Median FQ was 0.01 (95% CI 0.01–0.02) and median RFQ was 0.02 (95% CI 0.02–0.04)
Median RFI was 16 (95% CI 10–26) at a p value of 0.01.
Quality Assessment
Most of the RCTs included in this analysis were of good quality. The median Jadad score of RCTs with significant results was 6 (95% CI 5–8) and the median Jadad score of RCTs with nonsignificant results was also 6 (95% CI 4–8).
Subgroup Analysis
RCTs that are included in this analysis were grouped according to the domains they dealt with (Table 3). Three most commonly studied subjects that were analyzed by the RCTs were mechanical ventilation, nutrition, and goal-directed therapy. Fifteen studies were done on various ventilator strategies; ECMO and other supportive measures had a median FI and RFI of 4 and 12, respectively. Thirteen studies on nutrition were analyzed; of which 12 studies showed nonsignificant results having a median RFI of 7.5. Eight studies were done on the efficacy of goal-directed therapy; except one all RCTs had nonsignificant results with a median RFI of 6. Subgroup analysis also revealed that studies with insignificant results were more robust than those with significant results.
| Subject | Studies with significant results | Studies with nonsignificant results | FI | FQ | RFI | RFQ |
|---|---|---|---|---|---|---|
| EGDT/GDT | 1 | 7 | 4 | 0.01 | 6 | 0.02 |
| Vasopressors/inotropes | 1 | 5 | 5 | 0.15 | 10 | 0.02 |
| Infection | 2 | 6 | 5 | 0.0045 | 12 | 0.03 |
| Ventilation, ECMO, and others related to oxygenation | 7 | 8 | 4 | 0.01 | 12 | 0.03 |
| Nutrition | 1 | 12 | 3 | 0.09 | 7.5 | 0.03 |
| Steroids | 1 | 5 | 7 | 0.17 | 11 | 0.05 |
| Adjunct therapy | 1 | 6 | 15 | 0.008 | 17.5 | 0.025 |
| Insulin therapy | 2 | 6 | 8 | 0.002 | 15 | 0.01 |
| Transfusion | — | 3 | — | — | 6 | 0.02 |
| Anticoagulant/DVT prophylaxis | — | 1 | — | — | 15 | 0.004 |
| Renal replacement therapy | — | 8 | — | — | 16 | 0.03 |
| Patient position | 1 | 1 | 3 | 0.02 | 4 | 0.03 |
| Pulmonary artery catheter | — | 5 | — | — | 21 | 0.03 |
| Intravenous fluids | — | 3 | — | — | 40 | 0.03 |
| End-of-life care | 1 | 0 | 6 | 0.01 | — | — |
| Physical therapy | 1 | 0 | 3 | 0.02 | — | — |
| Others | 1 | 1 | 30 | 0.2 | 8 | 0.02 |
DISCUSSION
This retrospective analysis of evidences that formulated SSG found that the guidelines are based on highly robust RCTs with statistically insignificant results and on some moderately robust RCTs with statistically significant results. The median sample size was larger in RCTs having nonsignificant statistical results.
FI has been evaluated on studies of anticancer medicines, heart failure, anesthesiology, and several other areas of biomedical science in order to assess the robustness of findings amid concern over the reproducibility of research.13-23 A retrospective analysis calculated a median FI of 56 RCTs in critical care medicine reporting mortality.
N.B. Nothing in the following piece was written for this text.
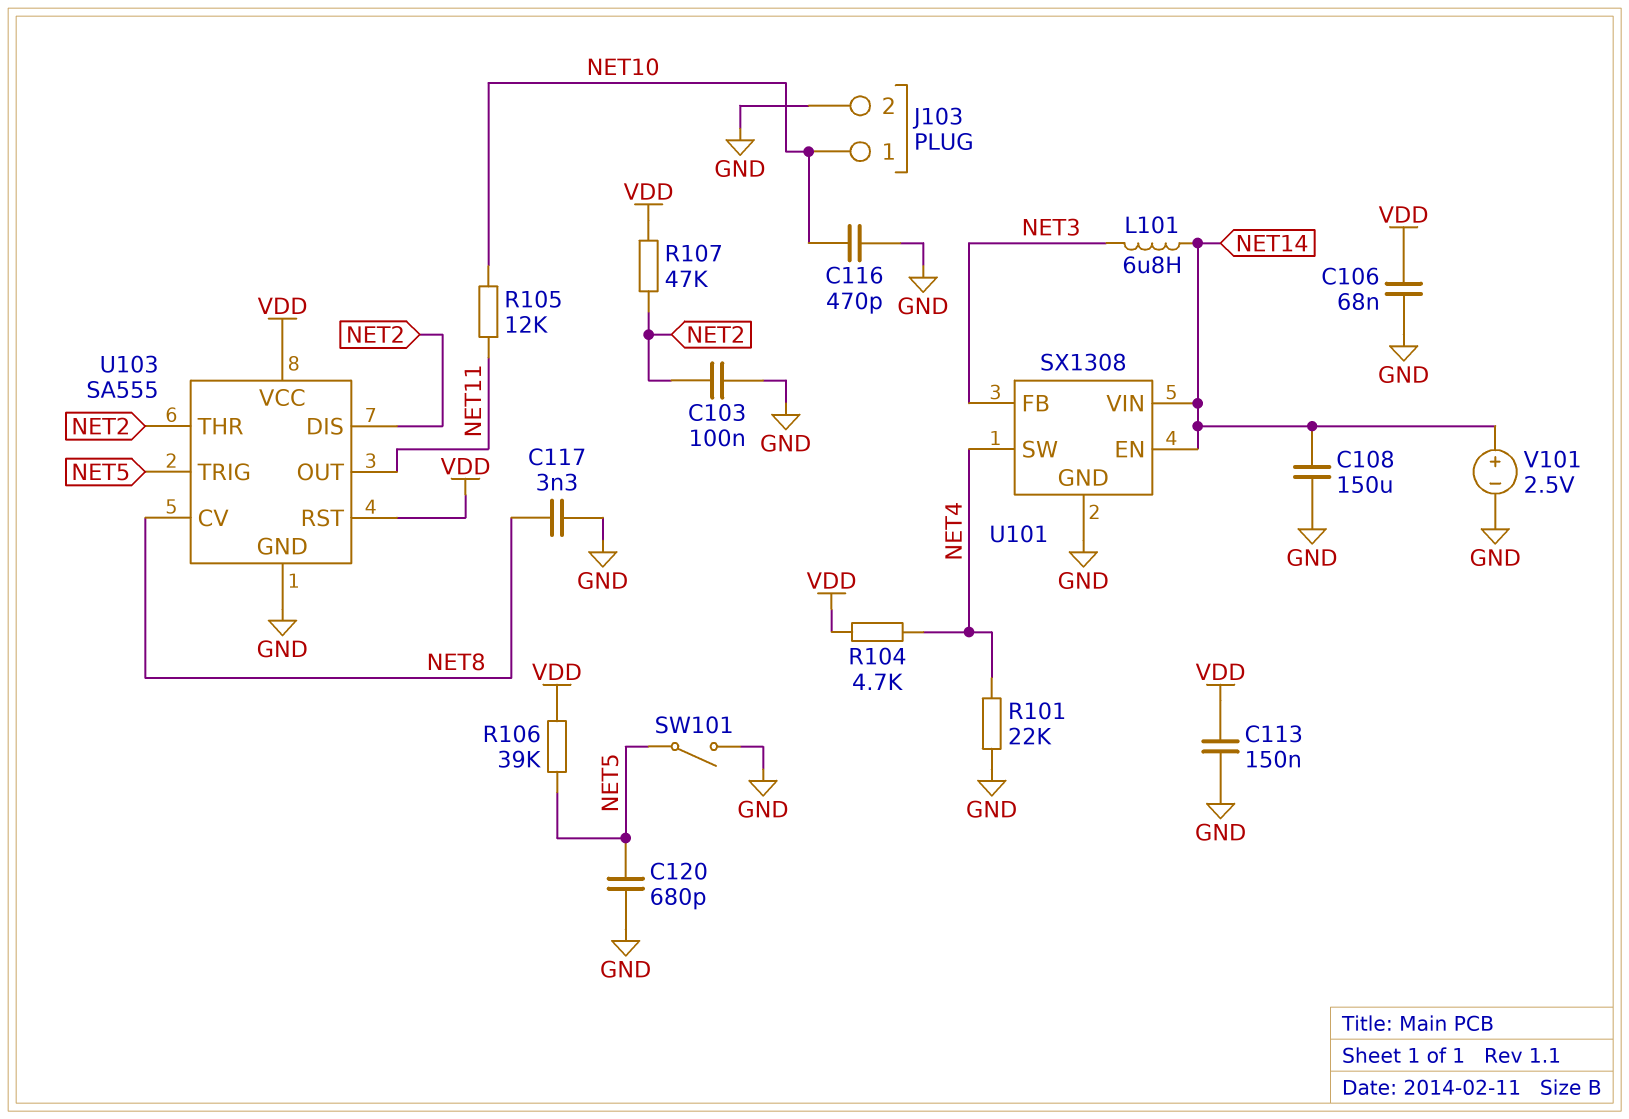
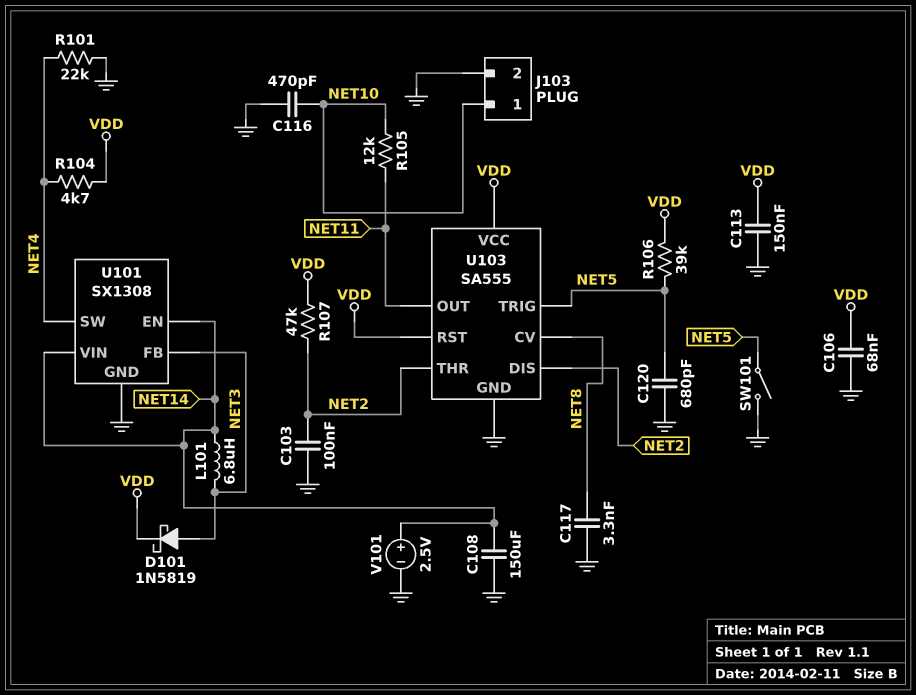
D101: none -> schottky 1N5819 (A NET3, K VDD)

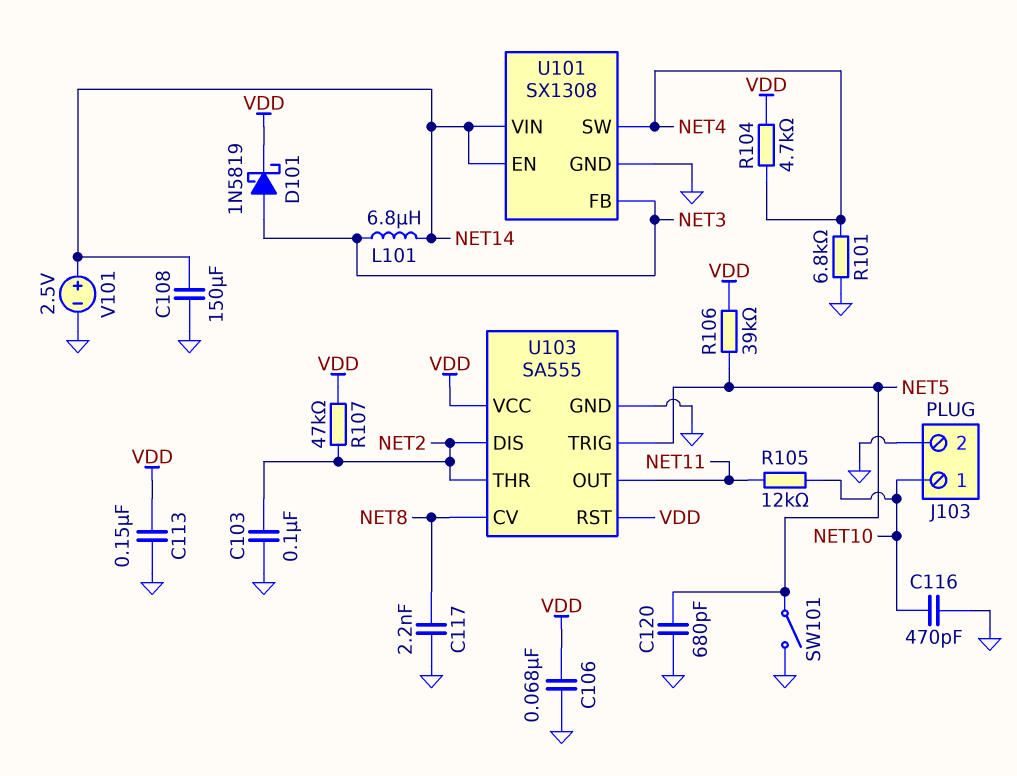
C117: 3.3nF (GND, NET8) -> 2.2nF (GND, NET8)
R101: 22k (GND, NET4) -> 6.8k (GND, NET4)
The median FI was 2 with an interquartile range (IQR) of 1 to 35.24 Similar to our study, several clinical guidelines were subjected to FI analysis. An analysis of 32 RCTs included in the American College of Gastroenterology Guidelines of Crohn’s disease reported a median FI of 3.25 An analysis of 21 RCTs that were used to support treatment recommendations in the 2016 “Chest Guideline and Expert Panel Report on Antithrombotic Therapy for VTE Disease” found a median FI score of 5 (1–9).26 Another study of 35 RCTs in the 2017 diabetes treatment guidelines reported that the median FI score was 16 (4–29).27 Analysis of 25 RCTs in heart failure reported a median FI score of 26 (0–118).16 Compared to these guidelines, RCTs of SSG had moderate robustness having a median FI of 5.5. Although there is no established cutoff value for FI or RFI as being robust or fragile, it is reasonable to postulate that the higher the value, the more “confidence” is on the possibility of the observed result to be robust. Studies that evaluated RCTs of various specialties reported median FI in the range of 2 to 26.13-15,17,24 A study calculated FI of 399 RCTs published in NEJM, JAMA, The Lancet, BMJ, and Annals of Internal Medicine. Median FI was 8 with an IQR of 0 to 109.11 The concept of RFI is relatively new. A recent study that analyzed 167 RCTs with statistically insignificant results that were published in NEJM, The Lancet, and JAMA reported a median RFI of 8 (5–13) at a p value of 0.05, which was lower than the median RFI of survival sepsis guidelines 2016.8
The FI and RFI are powerful and intuitive statistical concepts. They provide a useful additional tool for clinicians to use in assessing the treatment effect on patient outcomes. FI or RFI can help researchers to identify trials that are at risk of being overturned by future studies and avoiding overestimation of the significance of RCT results. However, looking at FI or RFI, it has been kept in consideration that many factors may influence them; of which, sample size, event rates, significant level, and statistical methods of association are important.28
The initial SSC guidelines were first published in 2004.29 Since then, it has changed clinical behavior, improved quality of care, and decreased mortality in patients with severe sepsis and septic shock. The studies demonstrated that increased compliance was associated with a 25% relative risk reduction in mortality rate.30 To our knowledge, analysis of FI and RFI of RCTs of these landmark guidelines was not done before. The present study may be first of its kind to assess the robustness of evidences that have shaped the guidelines. Previous studies appraising various clinical guidelines focused only on RCTs with significant results. Our study for the first time analyzed guidelines in regard to its RCTs with statistically insignificant results and also demonstrated that in these guidelines, RCTs with insignificant results are more robust than RCTs with statistically significant results.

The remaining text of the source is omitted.